2018/12/26(水) 16:00配信

NEWS ポストセブン

 2011年3月11日に発生した東日本大震災は、多くの日本人に今も深く癒えない傷を残している。忘れてはいけない「平成」の記憶として、評論家の川本三郎氏は、震災後に被災地で多く語られた幽霊談などをまとめた一冊を選んだ。

●『呼び覚まされる霊性の震災学 3.11生と死のはざまで』/東北学院大学 震災の記録プロジェクト 金菱清(ゼミナール)編/新曜社/2200円+税

 3.11のことはいまだに忘れられない。テレビで見る東北の凄まじい惨状に慄然とした。

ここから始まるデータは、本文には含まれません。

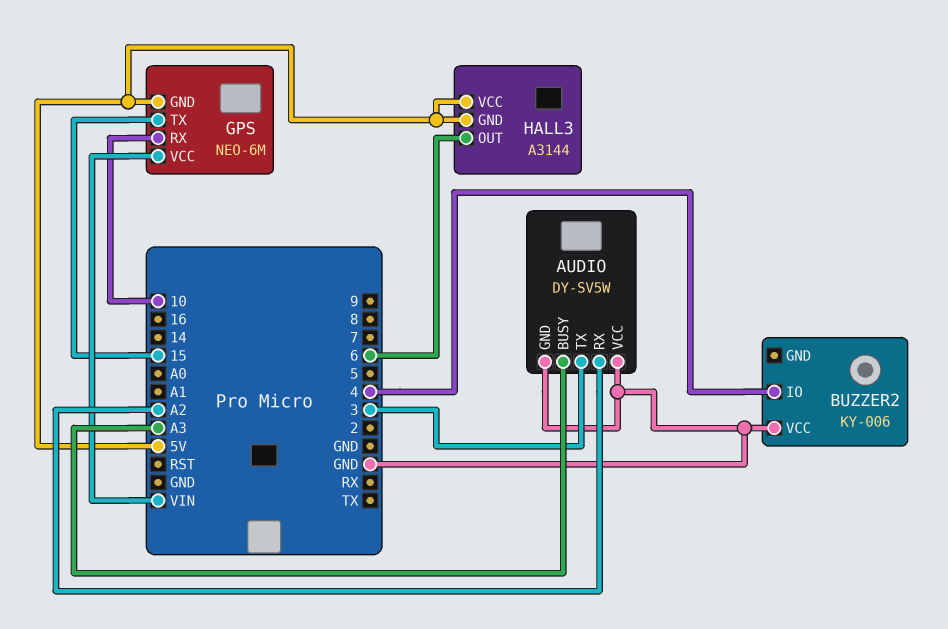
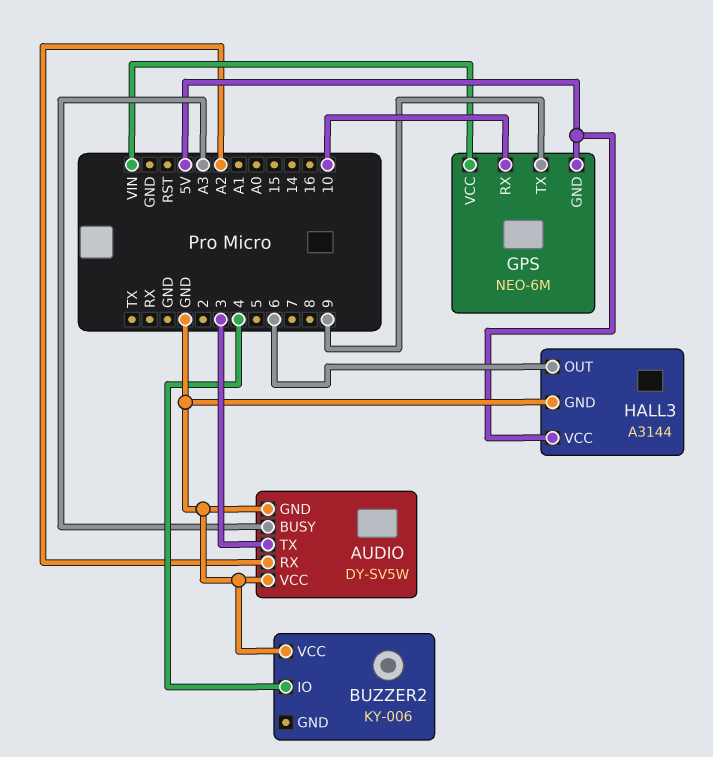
GPS pin TX: 15 -> 9
HALL3 pin GND: 5V -> GND

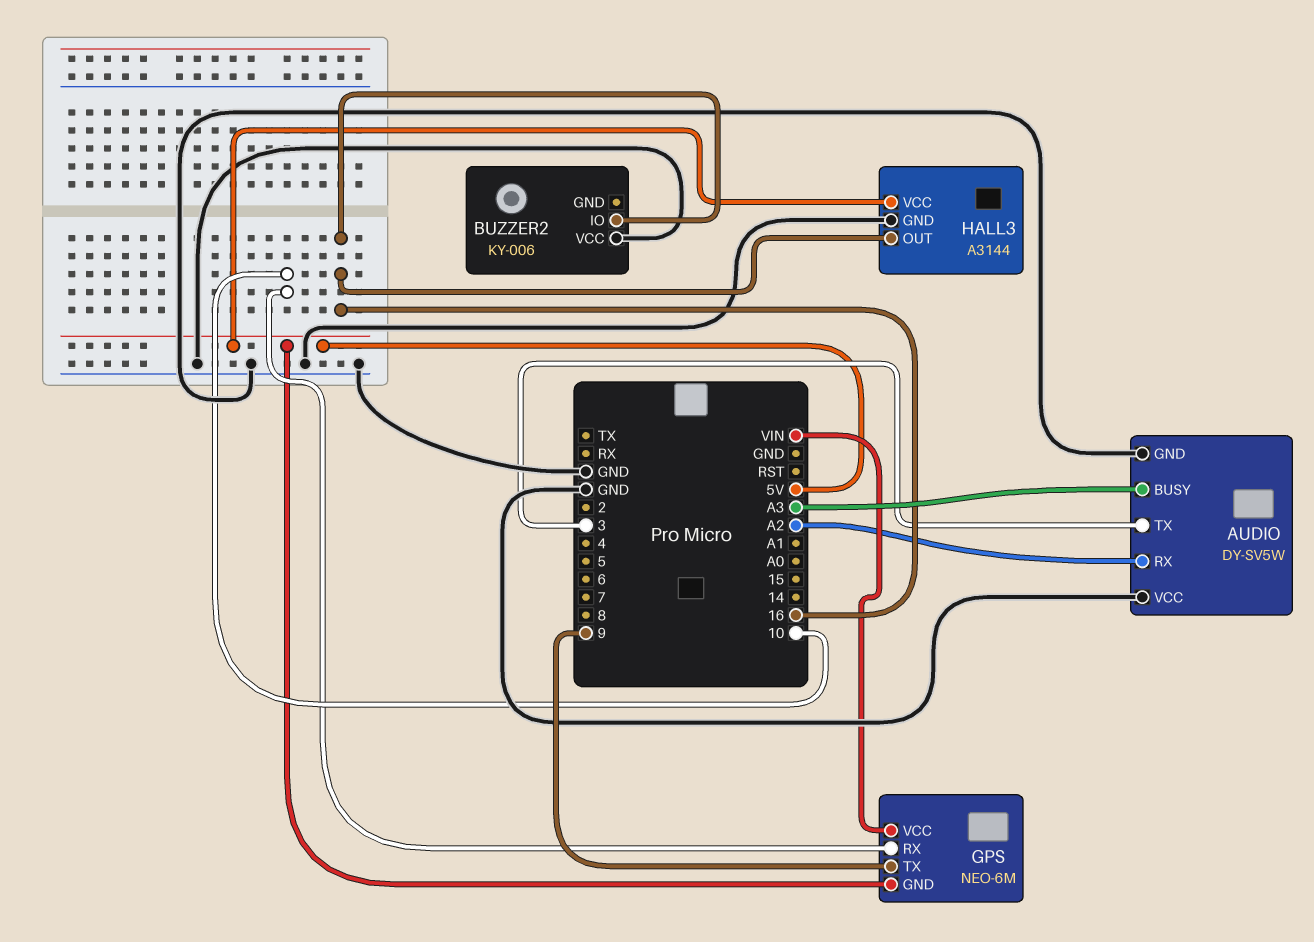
BUZZER2 pin IO: 4 -> 16
HALL3 pin OUT: 6 -> 16

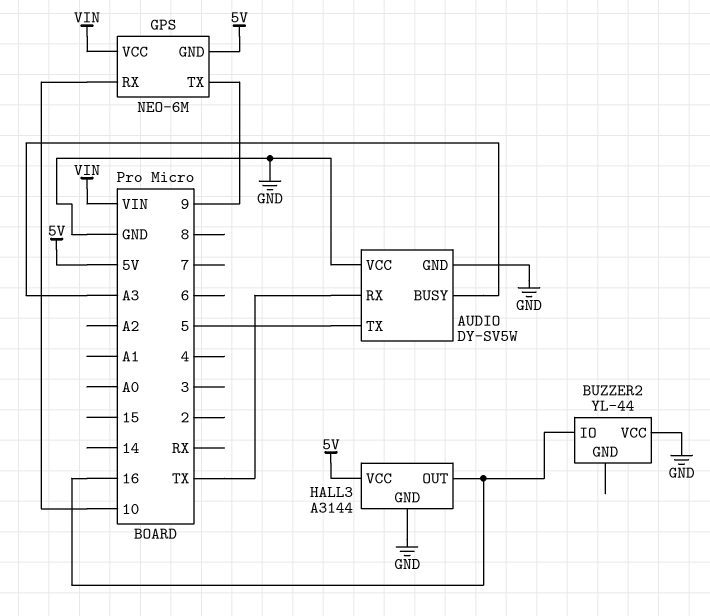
AUDIO pin RX: A2 -> TX
AUDIO pin TX: 3 -> 5
BUZZER2: KY-006 -> YL-44

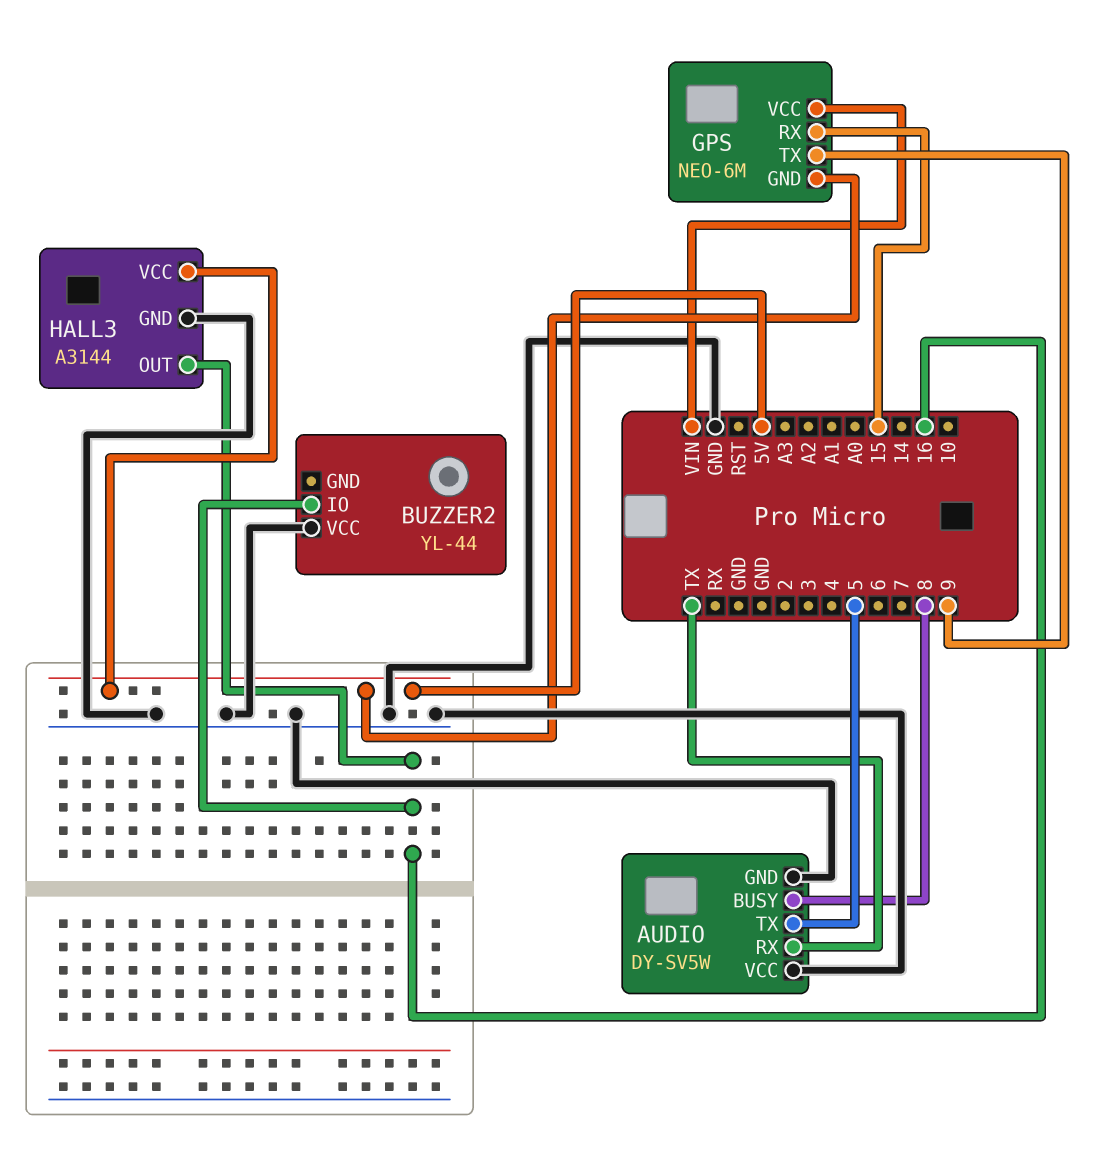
AUDIO pin BUSY: A3 -> 8
GPS pin RX: 10 -> 15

 俳人の長谷川櫂さんは、その衝撃を俳句ではなく次々に歌にしていった。「短歌は人の心の動きを言葉にして表現することができる。ことに嘆きや怒りといった激しい情動を言葉で表わすのに向いている」から。

「津波とは波かとばかり思ひしがさにあらず横ざまにたけりくるふ瀑布」「かりそめに死者二万人などといふなかれ親あり子ありはらからあるを」「被災せし老婆の口をもれいづる『ご迷惑おかけして申しわけありません』」

 長谷川櫂『震災歌集 震災句集』(青磁社・二〇一七年)はいまもあの日の惨劇を思い出させる。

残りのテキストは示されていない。